Con el actor John Gilbert, galán muy del gusto de la época, compartió tres años de su vida tras enamorarse a primera vista durante el rodaje de El demonio y la carne (1926) aunque enseguida se convirtió en una relación tormentosa repleta de celos, infidelidades por ambas partes (Garbo seguía viéndose con el sueco Hugo Borg) y altercados sonados. Garbo también recibió propuestas de matrimonio del editor Lars Saxon y cuentan que estuvo muy enamorada del doctor Gayelord Hauser, nutricionista de las estrellas de Hollywood (la propia Garbo tuvo que perder 15 kilos a su llegada a América), con el que sí estuvo a punto de casarse.
‘MIMOSA’, SU GRAN AMOR
Pero son muchos los que sostienen que Garbo pasó gran parte de su vida sola porque a quien realmente deseaba era a su amor de juventud, la también sueca Mimi Pollack. Comenzaron a escribirse cartas cuando las dos eran aspirantes a actriz en la Escuela Dramática de Estocolmo, continuaron esta relación epistolar cuando Garbo se trasladó a Estados Unidos y siguieron en contacto durante sesenta años.
Mimosa, como la llamaba cariñosamente Greta, recibiría a lo largo de los años misivas, poemas y telegramas llenos de amor, nostalgia y anhelos por parte de la estrella de Hollywood: “Sueño con verte y descubrir si todavía te importa tu antiguo amor”; “Siempre he pensado que tú y yo estamos hechas la una para la otra”; “Nadie podrá ocupar tu lugar”; “Increíblemente orgullosa de ser padre” (sic), le telegrafió cuando se enteró de que Pollack había dado a luz a su primer hijo…
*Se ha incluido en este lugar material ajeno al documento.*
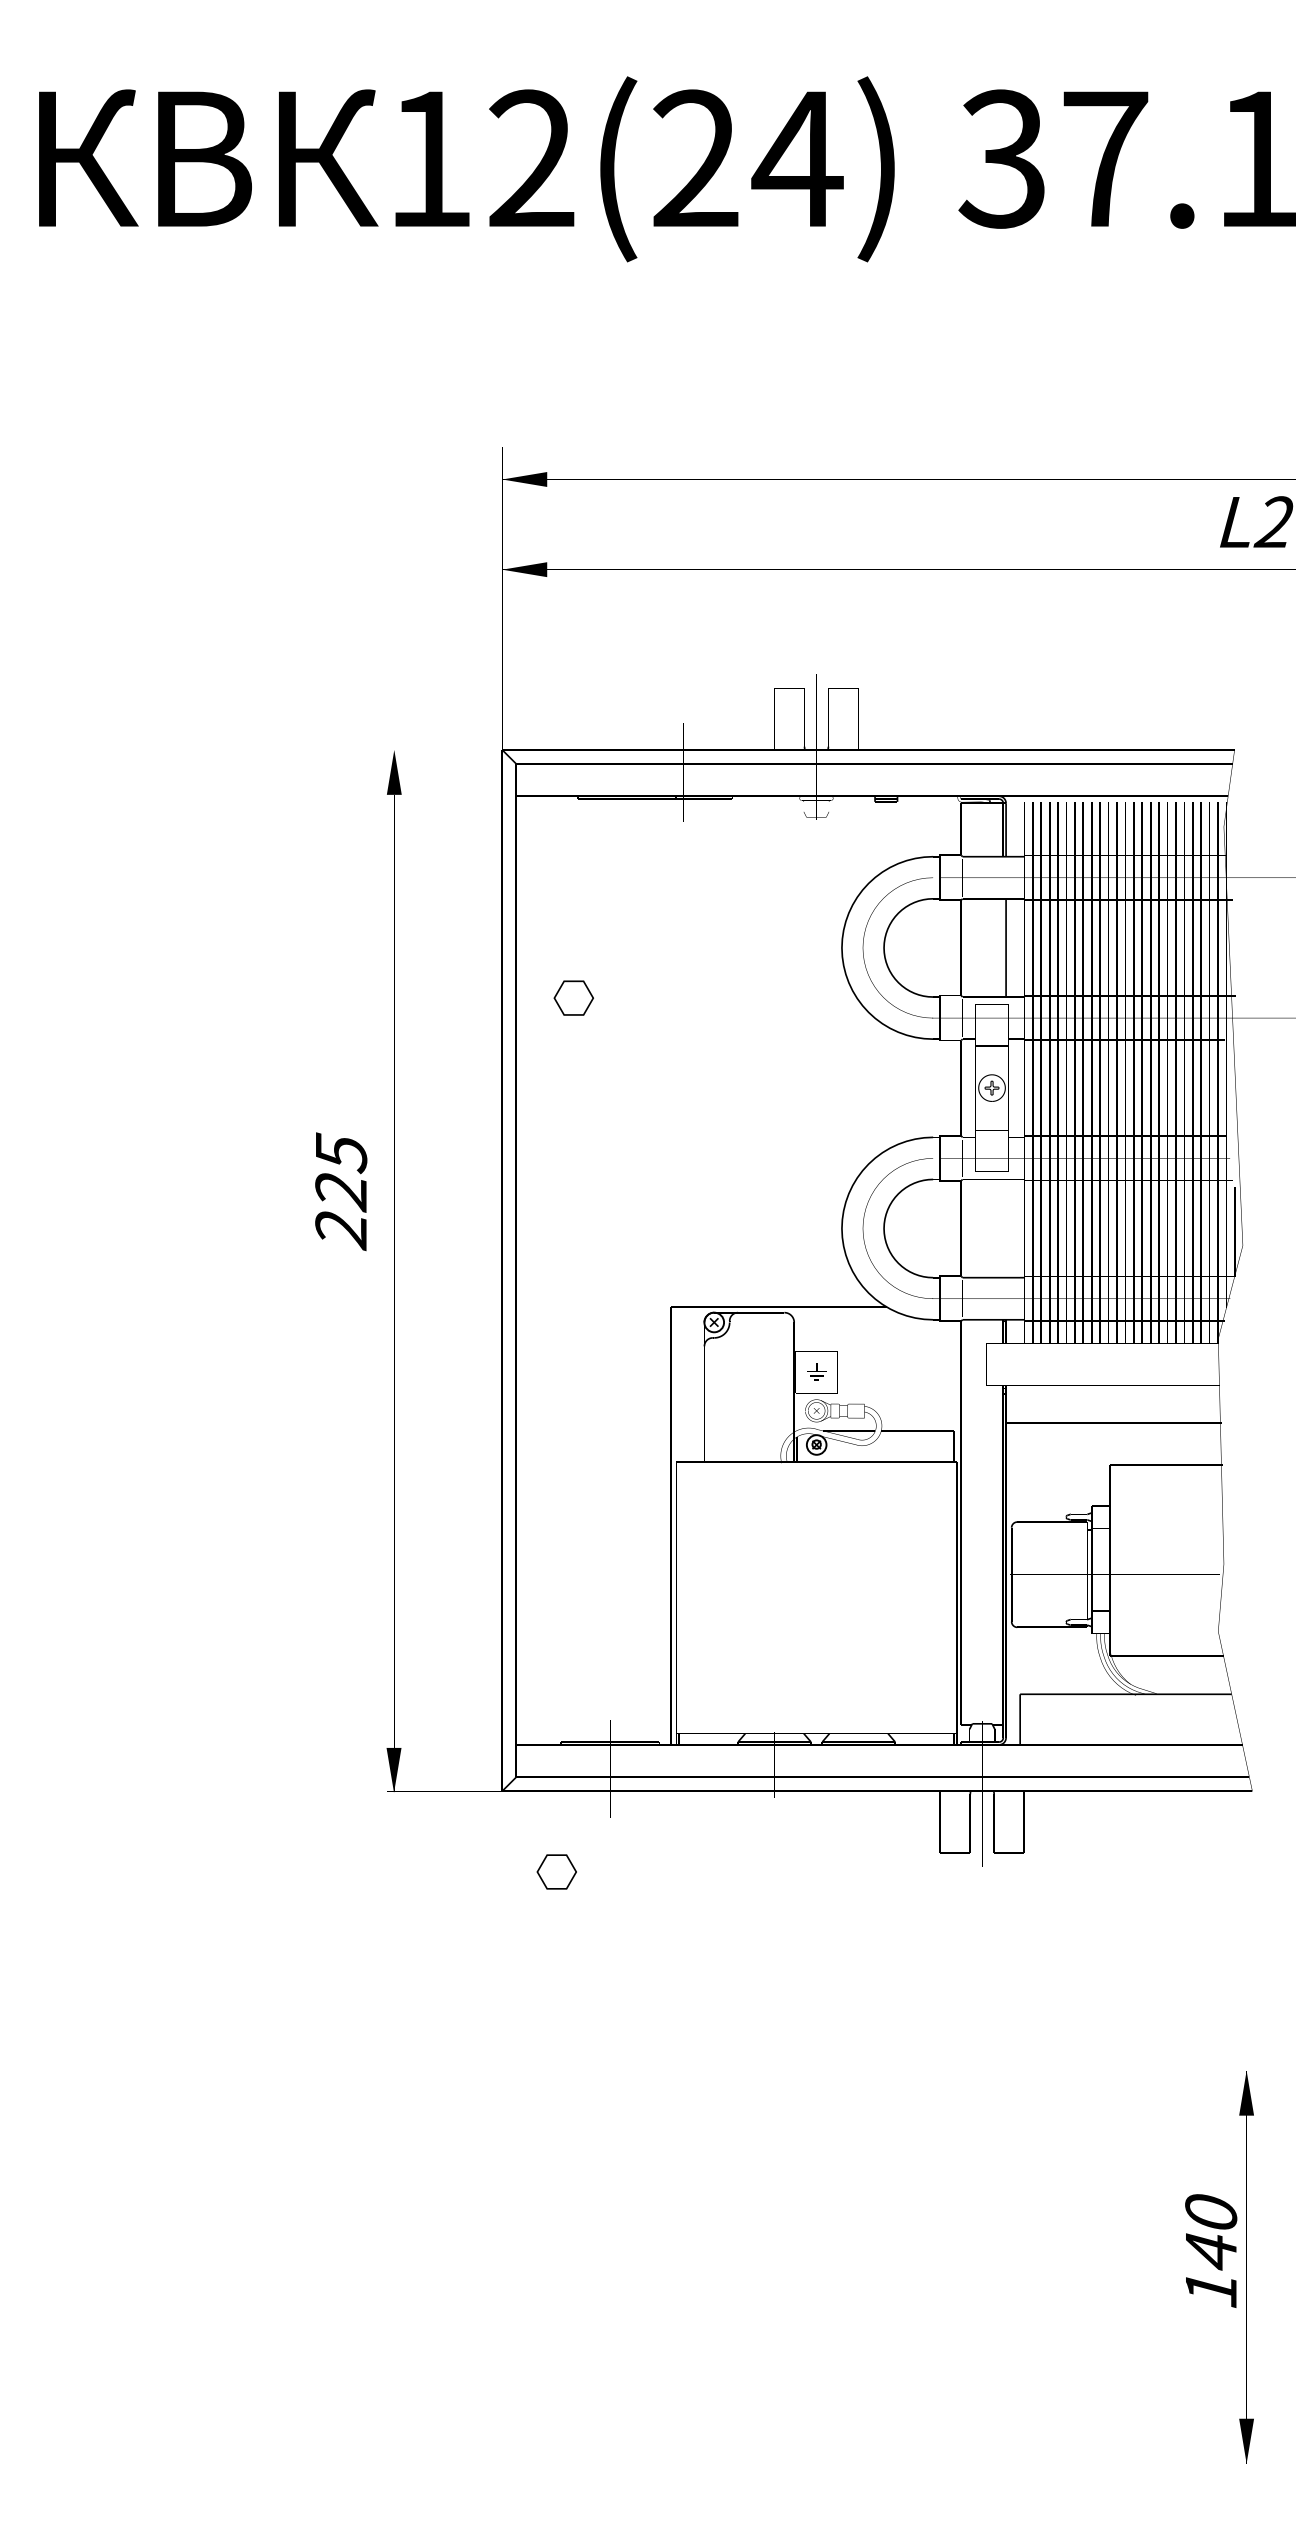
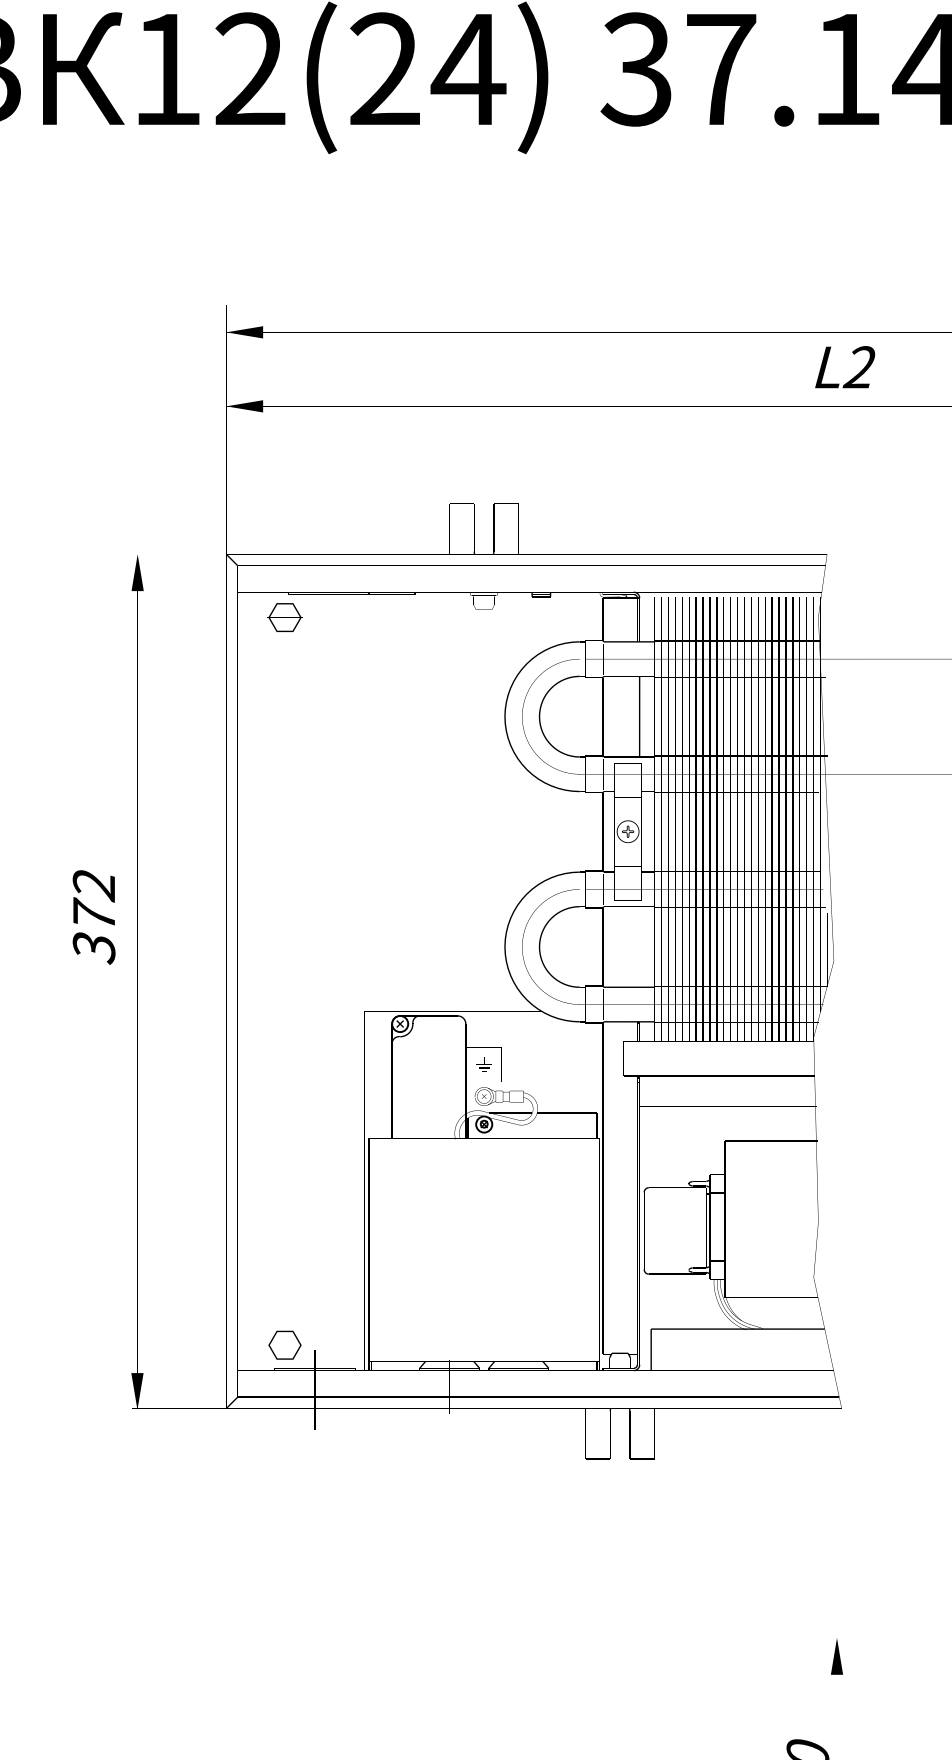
part: (573, 997) -> (284, 617), moved
text: (341, 1191) -> (94, 916), 225 -> 372
part: (556, 1871) -> (284, 1344), moved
En 1984 Garbo le escribiría desde su apartamento neoyorquino en la calle 52 –cuyas vistas al East River le recordaban a su Estocolmo natal-: “Estoy triste y no muy bien y con miedo… ¿Qué te parece esto como carta?”. Fue la última vez que la escribió, hasta su muerte en 1990.
Greta Garbo fue un símbolo, un personaje que en el ideario colectivo vivía rodeada de glamour –se codeaba con Aristóteles Onassis, el barón de Rothschild, el magnate George Schlee o la principesca Grace Kelly-. Greta Gustaffson, la mujer, nunca pudo estar a la altura del mito. Una diosa con pies de barro. Y, solo por eso, la adoramos.